Factory Products.
—Scarcely a manufacturing industry but that owns motor trucks, some of them running into the hundreds. No doubt these trucks have had their effect on the goods manufactured just as any other machine introduced into the process might do. In some instances goods that were marketed through jobbers are being sold directly to the retailer and sent to them by routings which return to the same customer every day, every two days, twice or once a week, or once a month, or in such regular periods the customer may look forward and depend upon the coming. Packing houses by delivering meat with truck directly to the retailer’s butcher block daily have practically driven out of business the old slaughter houses with their unpleasant odors and unsanitary conditions.

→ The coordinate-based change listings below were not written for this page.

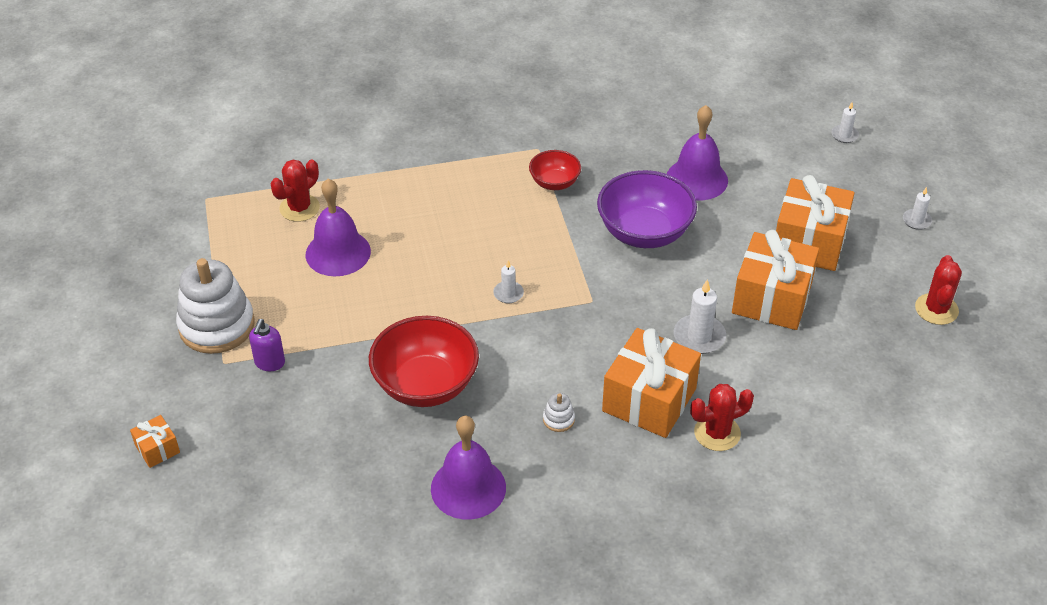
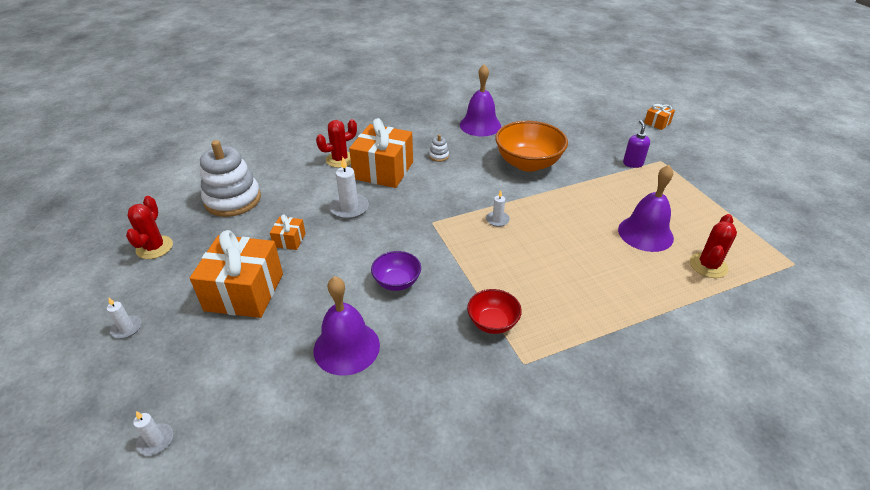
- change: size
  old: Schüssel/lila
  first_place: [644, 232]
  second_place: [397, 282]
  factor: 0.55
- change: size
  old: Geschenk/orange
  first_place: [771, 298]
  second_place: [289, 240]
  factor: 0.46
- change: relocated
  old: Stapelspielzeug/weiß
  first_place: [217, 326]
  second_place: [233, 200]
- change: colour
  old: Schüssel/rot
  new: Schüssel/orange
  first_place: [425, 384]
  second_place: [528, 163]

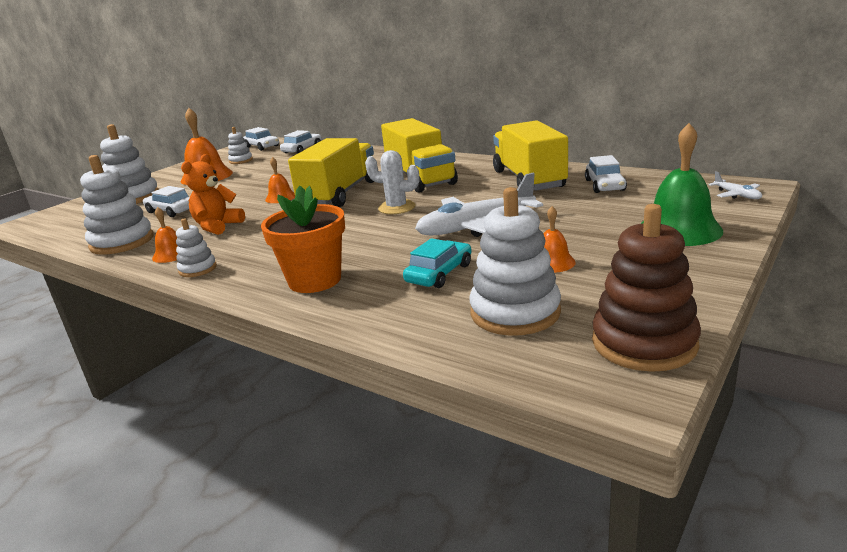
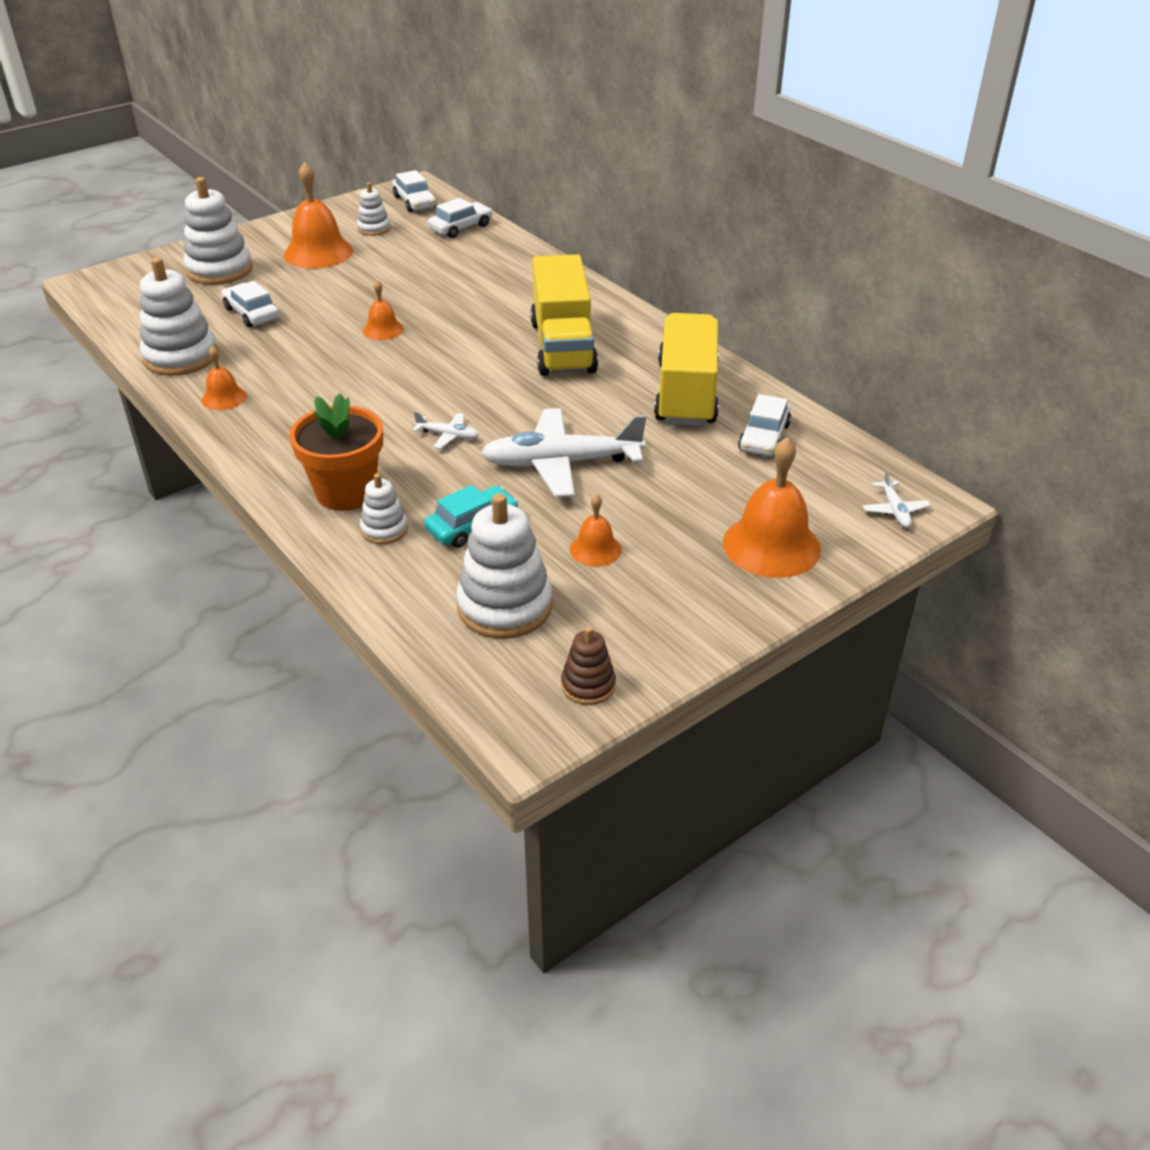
- change: colour
  old: Glocke/grün
  new: Glocke/orange
  first_place: [679, 229]
  second_place: [771, 545]
- change: missing
  old: Lastwagen/gelb
  first_place: [340, 194]
- change: missing
  old: Kaktus/weiß
  first_place: [396, 208]
- change: missing
  old: Teddybär/orange
  first_place: [217, 226]
- change: size
  old: Stapelspielzeug/braun
  first_place: [644, 343]
  second_place: [588, 685]
  factor: 0.53
- change: relocated
  old: Stapelspielzeug/weiß
  first_place: [198, 269]
  second_place: [384, 529]
- change: appeared
  new: Flugzeug/weiß
  second_place: [448, 435]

Special bodies have been devised for the different manufactured products. A slatted rack accommodates nearly 300 empty barrels; tanks are made to haul milk, gasoline, or other liquids; cracker factories have racks which will accommodate cardboard cartons without injury by crushing; low long-bodied trucks upon which cotton bales may be placed without much lifting lessens the time and labor of loading; different-sized drawers on the inside of a body have been used to take clothing-store goods to customers in outlying districts; plumbers fit up shops on wheels, claiming thereby to save time and expense to their patrons by not having to go back to the shop numerous times in the course of a job to get tools and supplies; furniture and automobile trucks have large roomy bodies to carry bulky but not very heavy goods. Hoists, cranes, tipping bodies, combination bodies, conveying belts and chains and many other devices facilitate rapid unloading and loading.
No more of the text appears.